On 24/12/09 07:00, Glen Ruedinger wrote:
On Wed, Dec 23, 2009 at 3:59 PM, Luca Abeni<[email protected]> wrote:
On 23/12/09 20:32, Eugene Mymrin wrote:
I'm building an application for Android which uses FFmpeg to decode
audio streams.
Android 1.5 has a problem which makes it impossible to load
third-party library with dependencies (1.6 and newer don't have this
problem). This means I can't use libavformat library because it needs
libavutil and libavcodec. Linking with FFmpeg statically could be a
solution but I can't do that because my application is neither GPL not
LGPL.
Note that linking statically or dynamically does not change anything
regarding the licensing issues...
Another option is to create single library containing
functionality of all three libraries - avutil, avcodec, avformat. So
my question is: is it legal to build single dynamic library, name it
FFmpeg and then use it in my application?
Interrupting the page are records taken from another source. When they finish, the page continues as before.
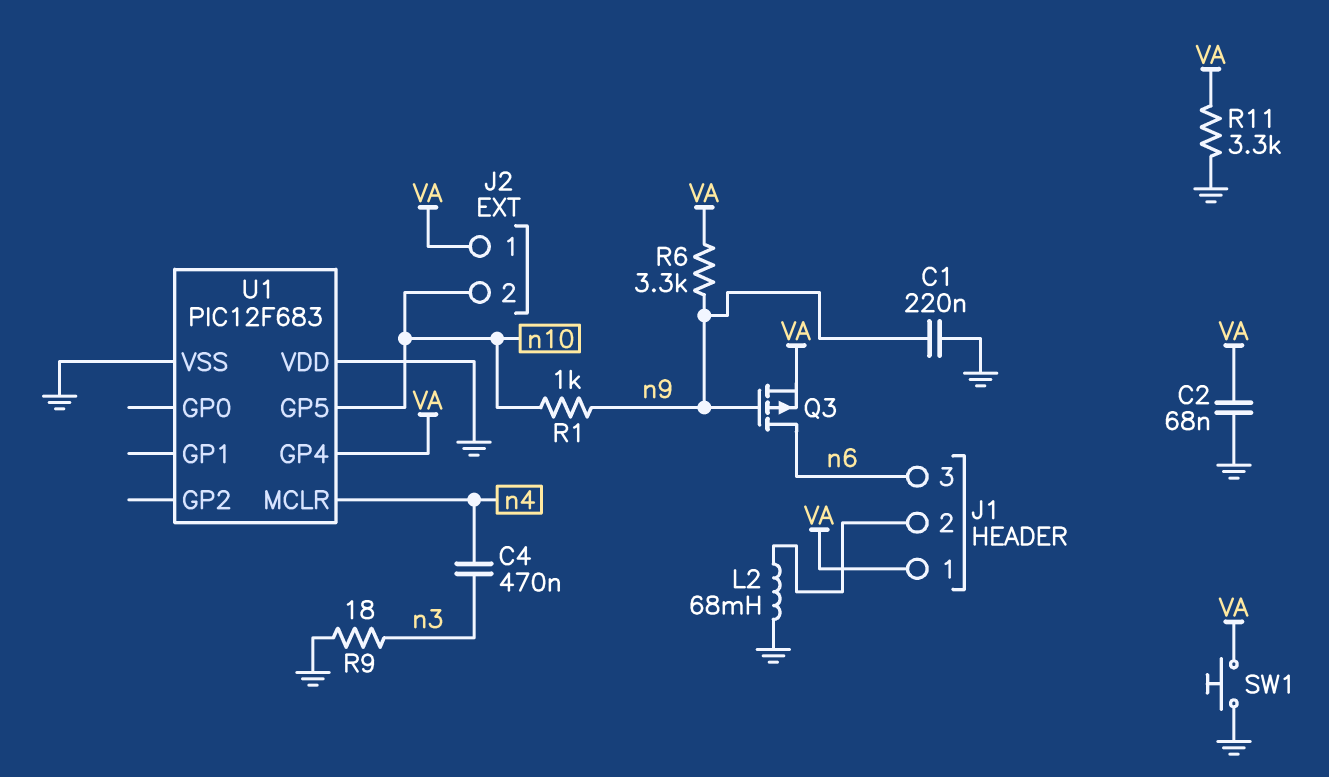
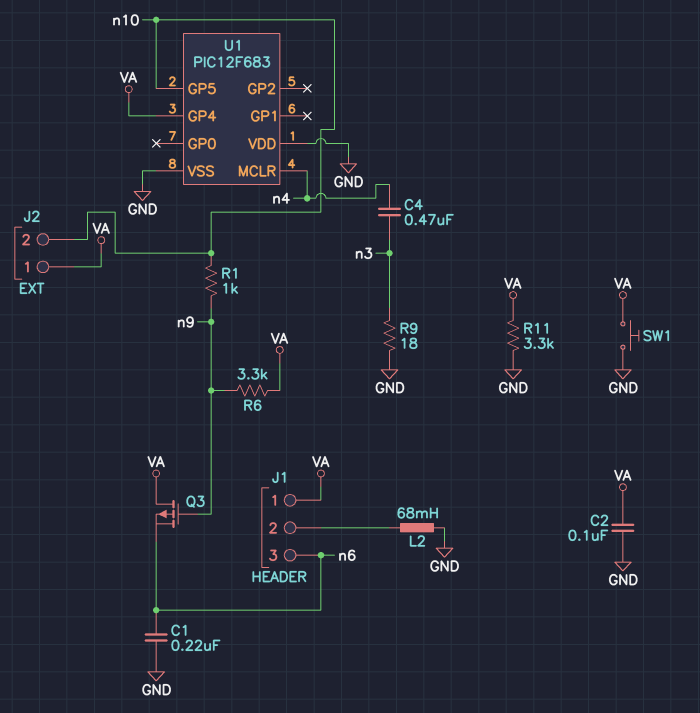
C1: 220nF (GND, n9) -> 220nF (GND, n6)
C2: 68nF (GND, VA) -> 100nF (GND, VA)
Q3: PMOS (G n9, D n6, S VA) -> PMOS (G n9, D VA, S n6)

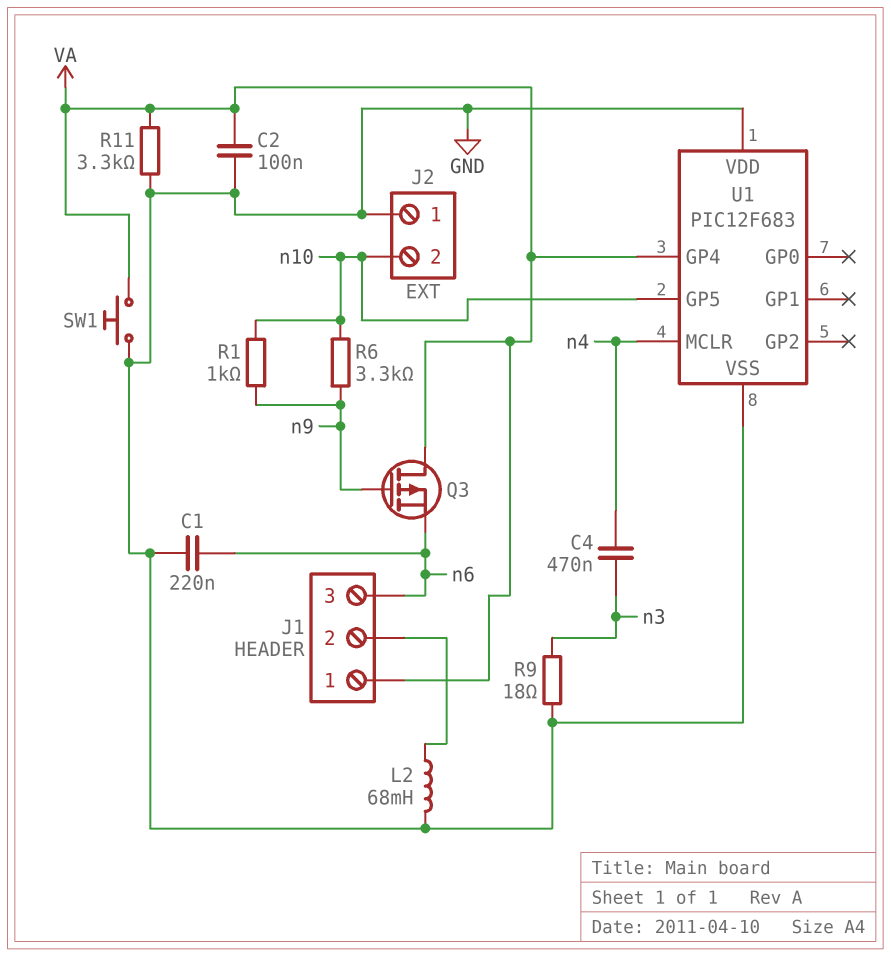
J2 pin 1: VA -> GND
R6: 3.3k (VA, n9) -> 3.3k (n9, n10)

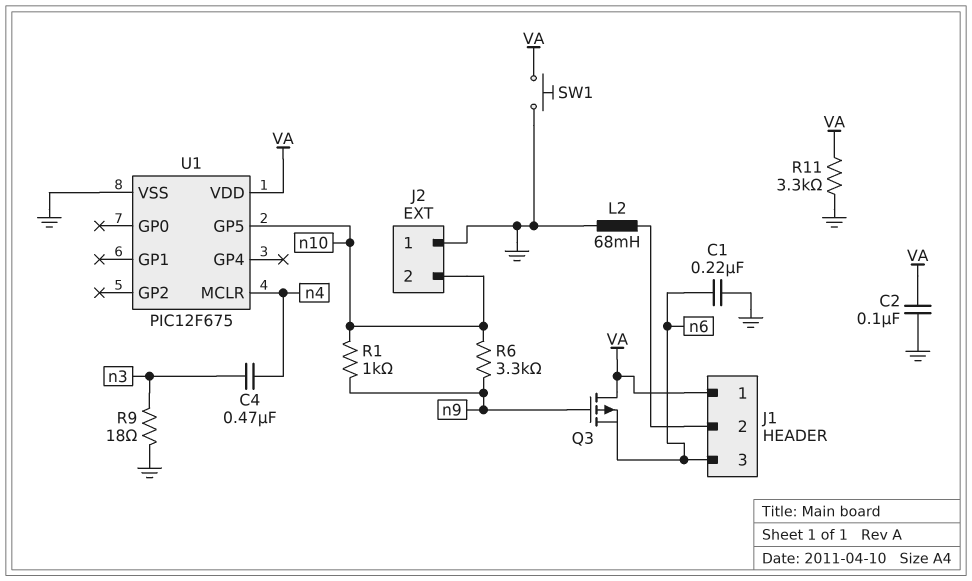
U1: PIC12F683 -> PIC12F675
U1 pin GP4: VA -> none
U1 pin VDD: GND -> VA

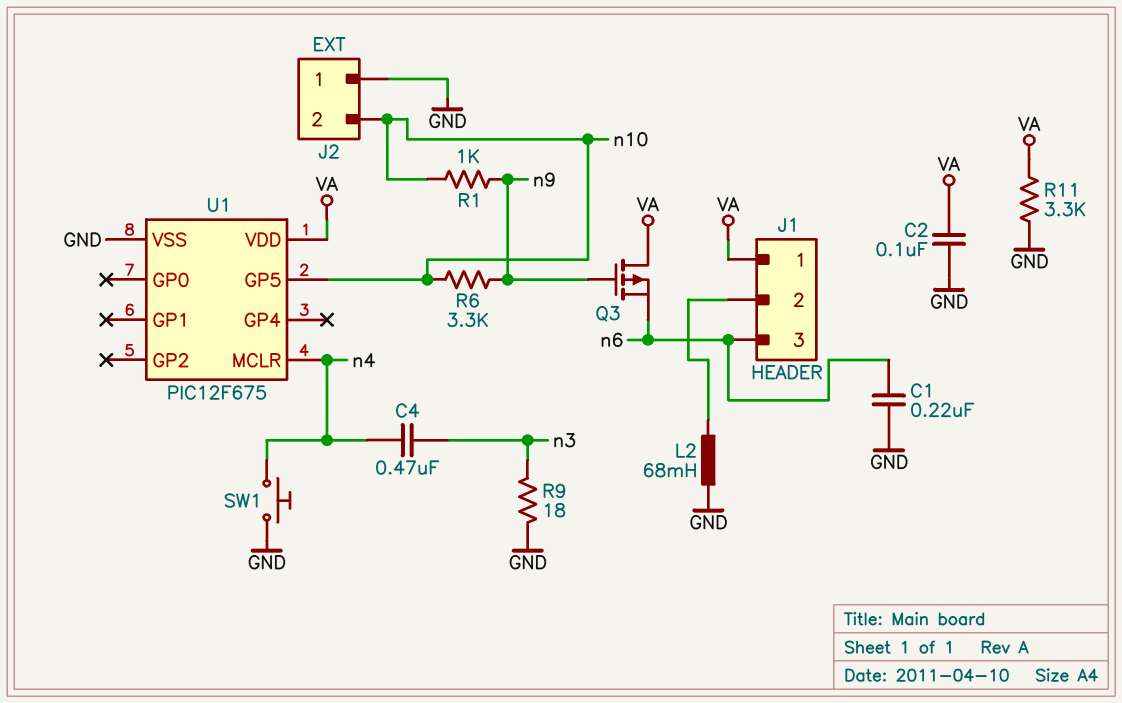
SW1: button (GND, VA) -> button (GND, n4)

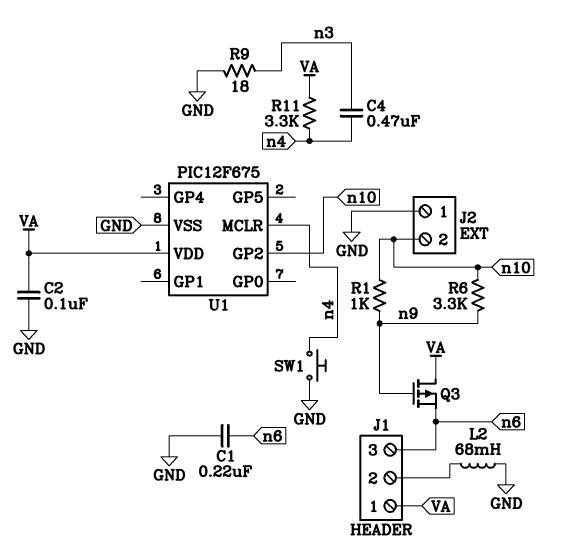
R11: 3.3k (GND, VA) -> 3.3k (VA, n4)
U1 pin GP2: none -> n10
U1 pin GP5: n10 -> none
I do not know what you mean by "legal", but this is surely not a way to
address licensing issues.
He is not trying to address licensing issue, he is trying to get around
Android not allowing more than one library while staying legal, how hard is
that?
Linking dynamically vs statically, or building one library vs multiple
libraries does not change anything from the legal point of view.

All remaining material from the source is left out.